Tokyo

A Taiwan–US collaboration is hoping that its constellation of microsatellites equipped with Global Positioning System (GPS) receivers will provide a valuable new approach to meteorology, climatology and research into 'space weather'.

Most weather forecasting currently relies on balloons that take readings such as temperature and humidity on their way up from some 900 locales worldwide. But these points are restricted to land, ruling out truly global weather models. Weather satellites give wider coverage, but they gather data by looking straight down to Earth, yielding little information about what is happening at various different altitudes.

But the Taiwan-led Constellation Observing System for Meteorology, Ionosphere and Climate (COSMIC) could change that by using an array of microsatellites and a novel technique to improve the coverage and accuracy of data collection.

Saturation coverage: six microsatellites will improve the coverage and accuracy of climate data. Credit: NSPO

The six COSMIC microsatellites, scheduled to be launched in mid-2005, will pick up radio signals from 28 existing GPS satellites as they pass through the Earth's atmosphere. The microsatellites will observe the refraction (or bending) of the signals, and infer information about atmospheric density from it, at all altitudes. From the density data, researchers will be able to deduce the pattern of pressure and temperature.
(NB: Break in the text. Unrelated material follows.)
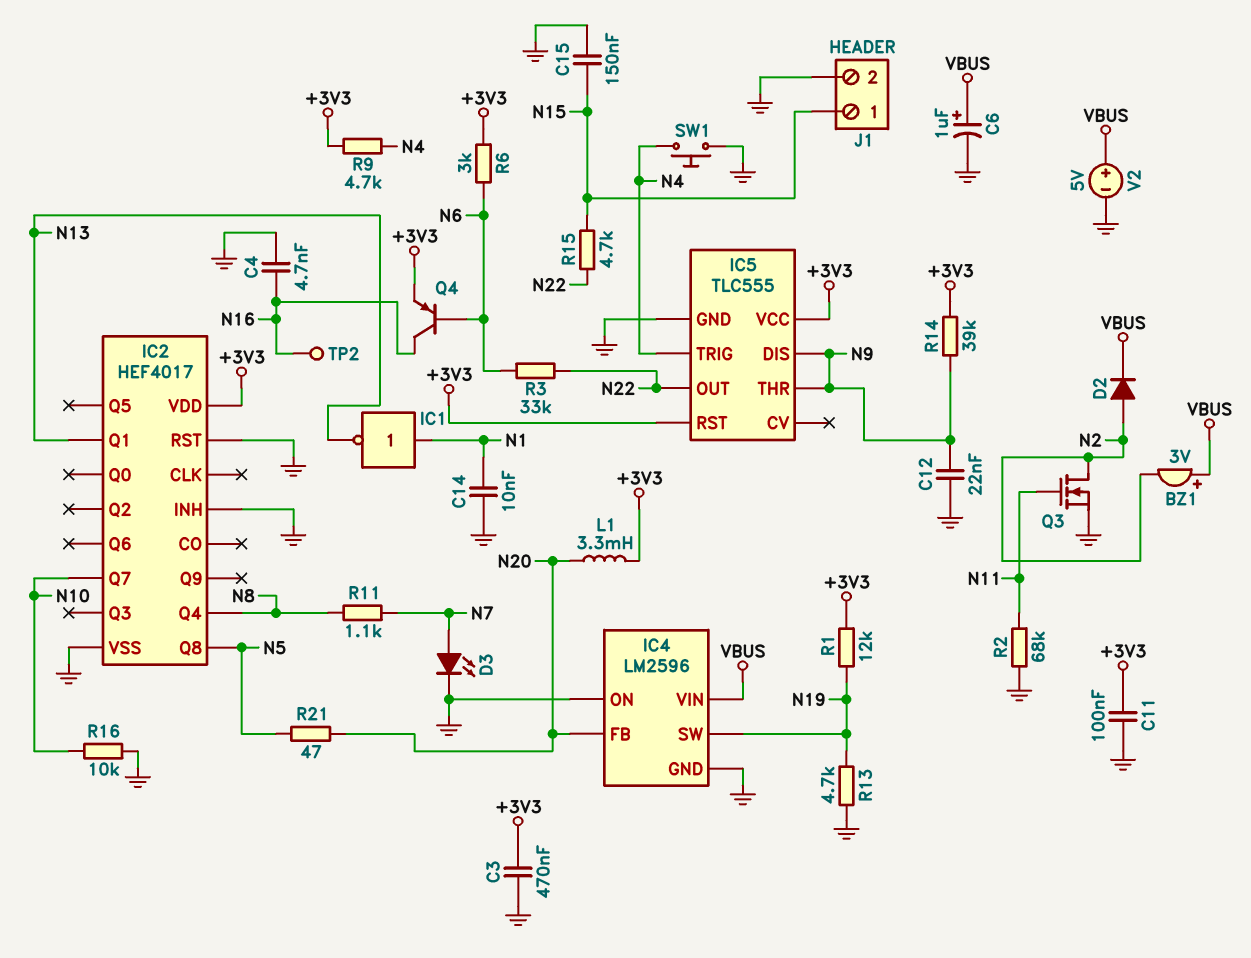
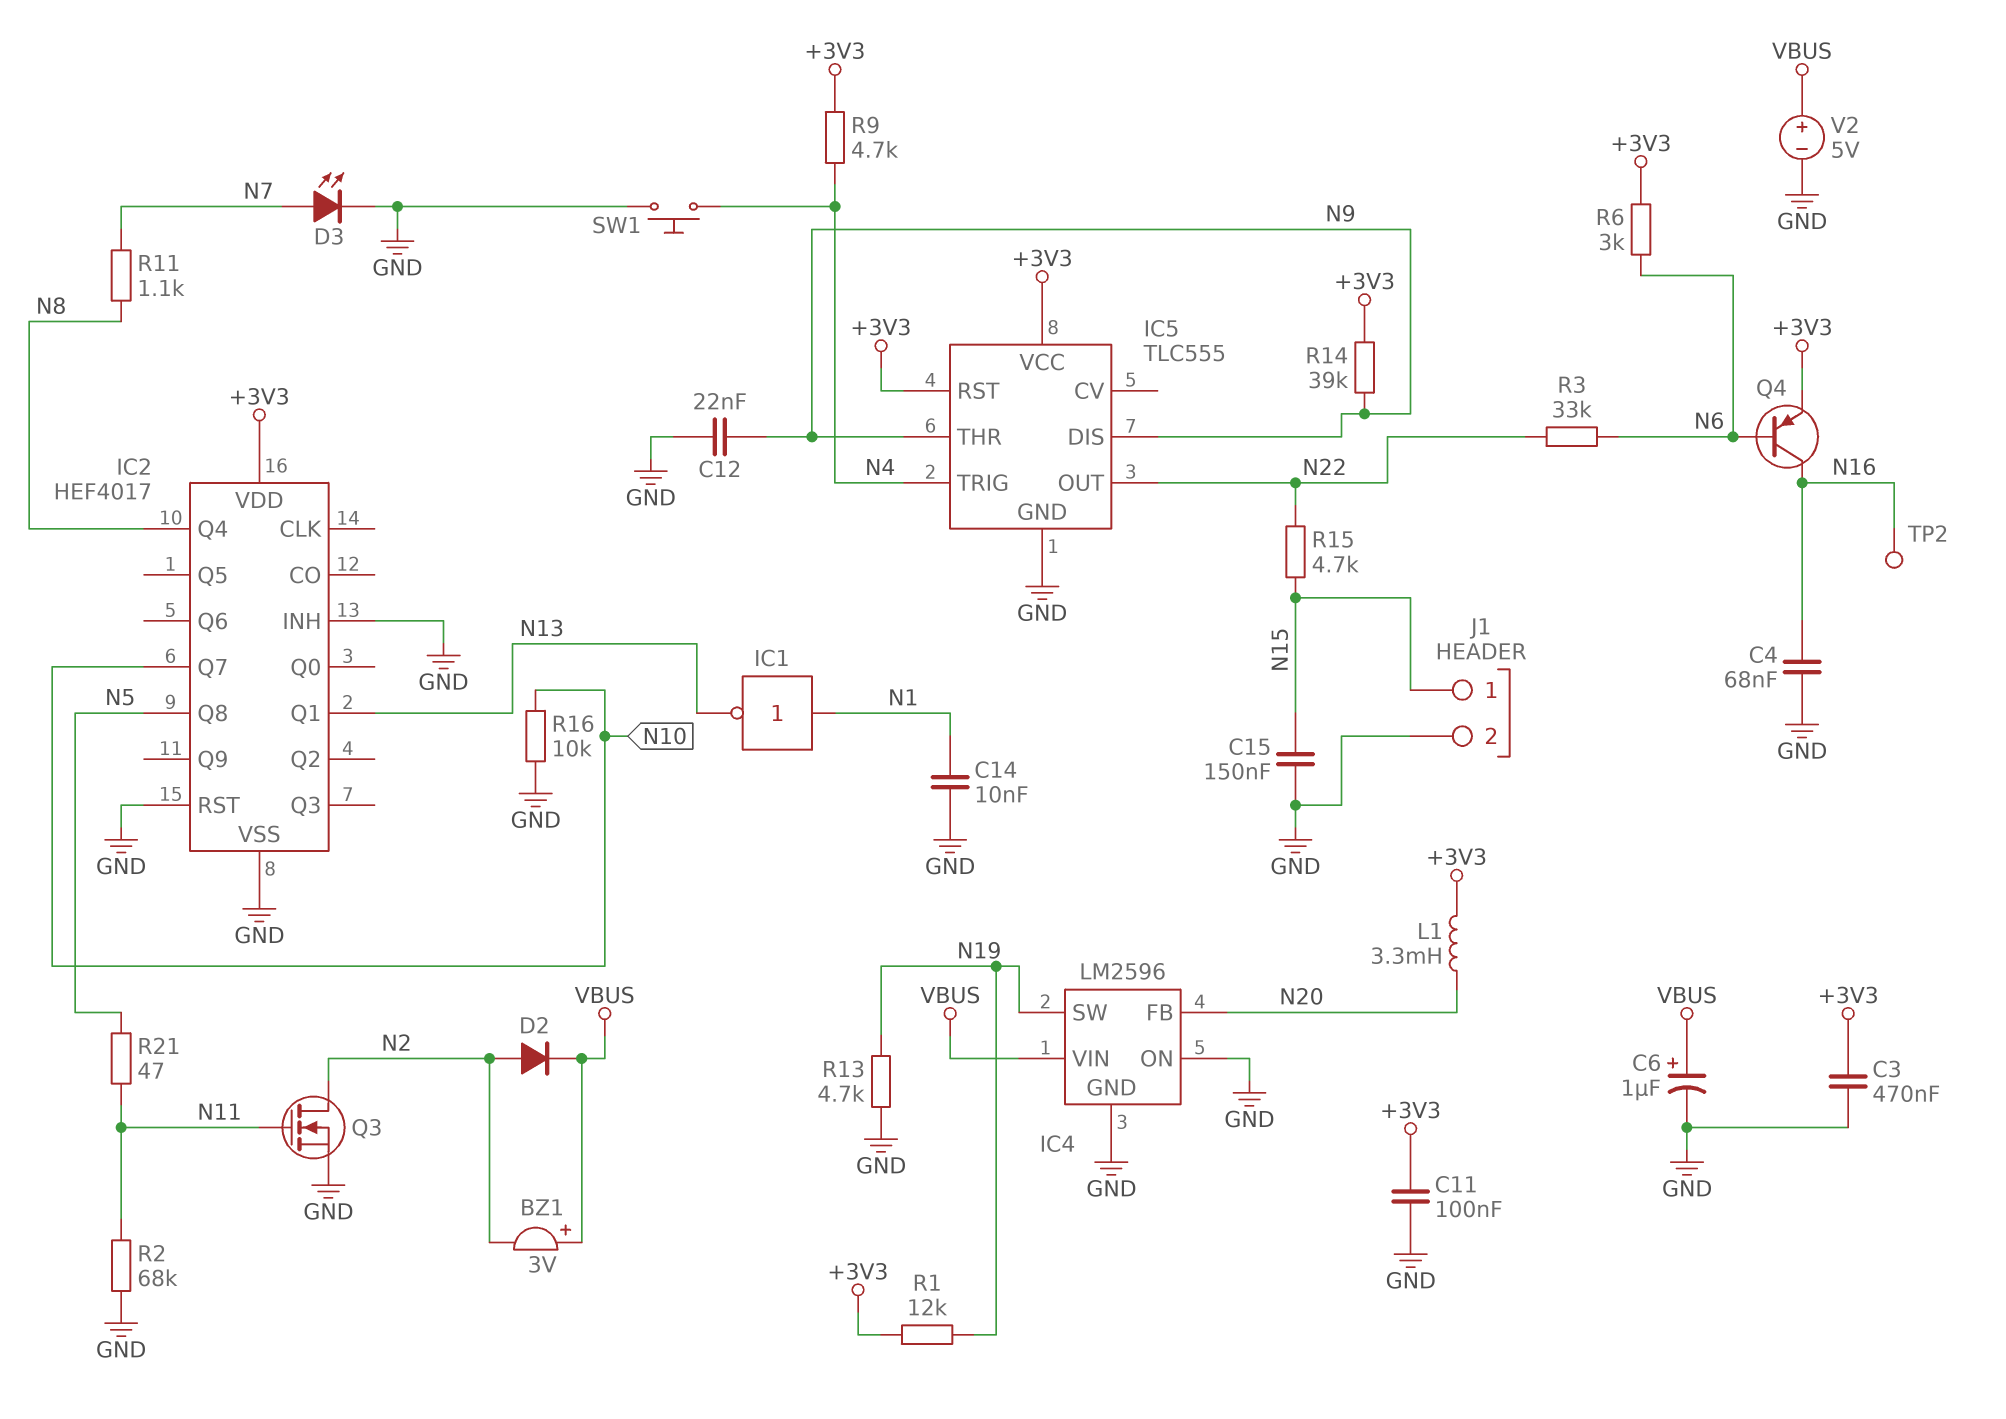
C4: 4.7nF (GND, N16) -> 68nF (GND, N16)
R21: 47 (N5, N20) -> 47 (N5, N11)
“We can also calculate atmospheric moisture near the surface, construct pressure contours, and derive wind fields and other critical quantities,” says Tom Yunck of NASA's Jet Propulsion Lab (JPL), which did much of the early work on the technique.

The most important advantage is coverage. “The microsatellite constellation will measure some 4,000 points spread uniformly around the globe, with high accuracy,” says Chao-Han Liu, president of Taiwan's National Central University.
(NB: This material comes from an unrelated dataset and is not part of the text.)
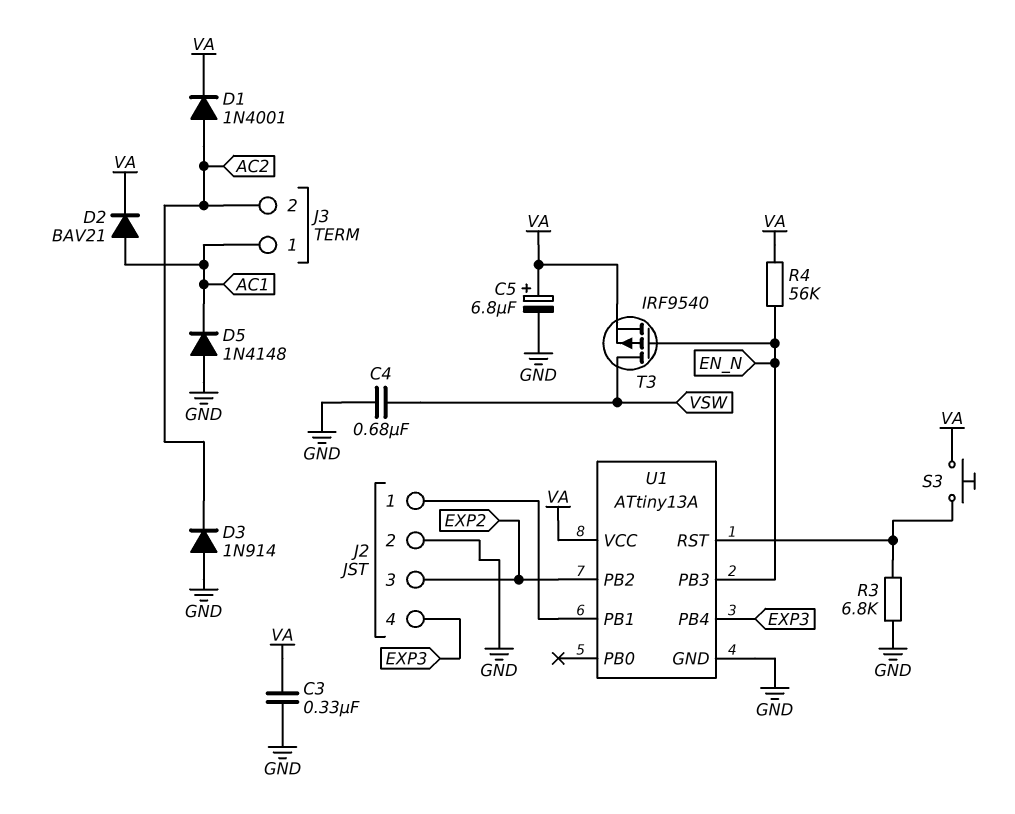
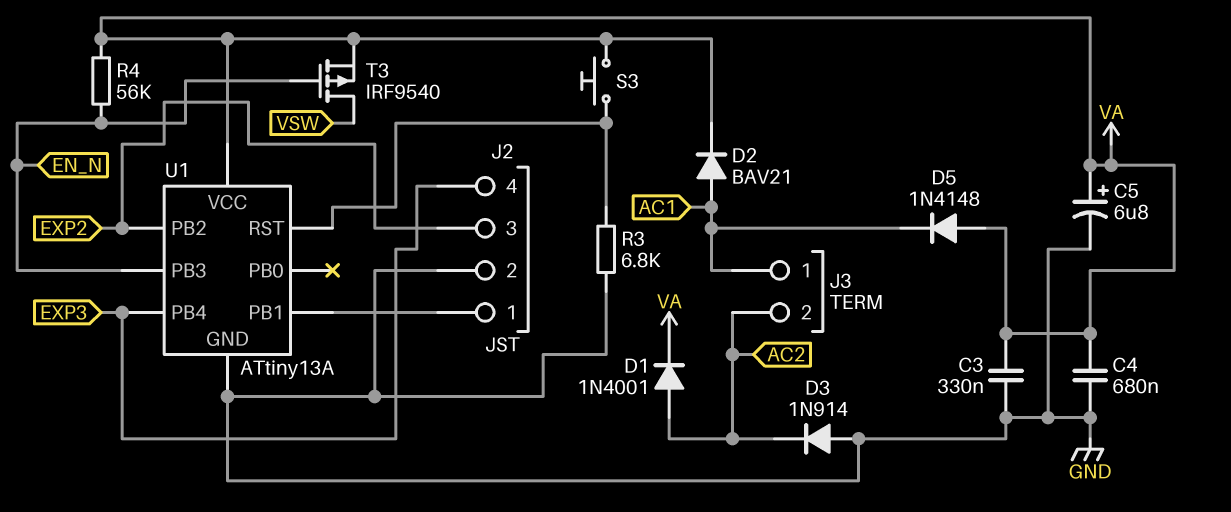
C4: 680nF (GND, VSW) -> 680nF (GND, VA)
D5: diode 1N4148 (A GND, K AC1) -> diode 1N4148 (A VA, K AC1)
Researchers on 'space weather' are also excited about the project, says Liu. In the ionosphere, at altitudes of about 80 km, electron density can be measured in a similar fashion to the atmospheric density. This will provide valuable information for predicting magnetic storms, which can affect the operations of satellites and power grids.

The COSMIC system has the potential to significantly improve climatological measurements, says Alan Thomas, director of the Global Climate Observing System secretariat. However, he warns that it will probably take time to develop a reliable system that produces measurements for climate-change applications, and another 20 years or so after that to obtain a meaningful long-term climate data set.

The agreement to build the system, signed on 3 May, involves Taiwan's National Space Program Office (NSPO), JPL, the US University Corporation for Atmospheric Research in Boulder, Colorado, and several US universities.

Taiwan will pay US$80 million of the estimated US$100 million total project cost and will build the satellites with the help of Orbital Sciences Corporation of Dulles, Virginia, which made a prototype version of the satellite in 1995 for a 'proof-of-concept' experiment. Taiwan will also operate the mission.

“This is a chance to get people really interested in space science,” enthuses Luo-Chang Lee, director of NSPO.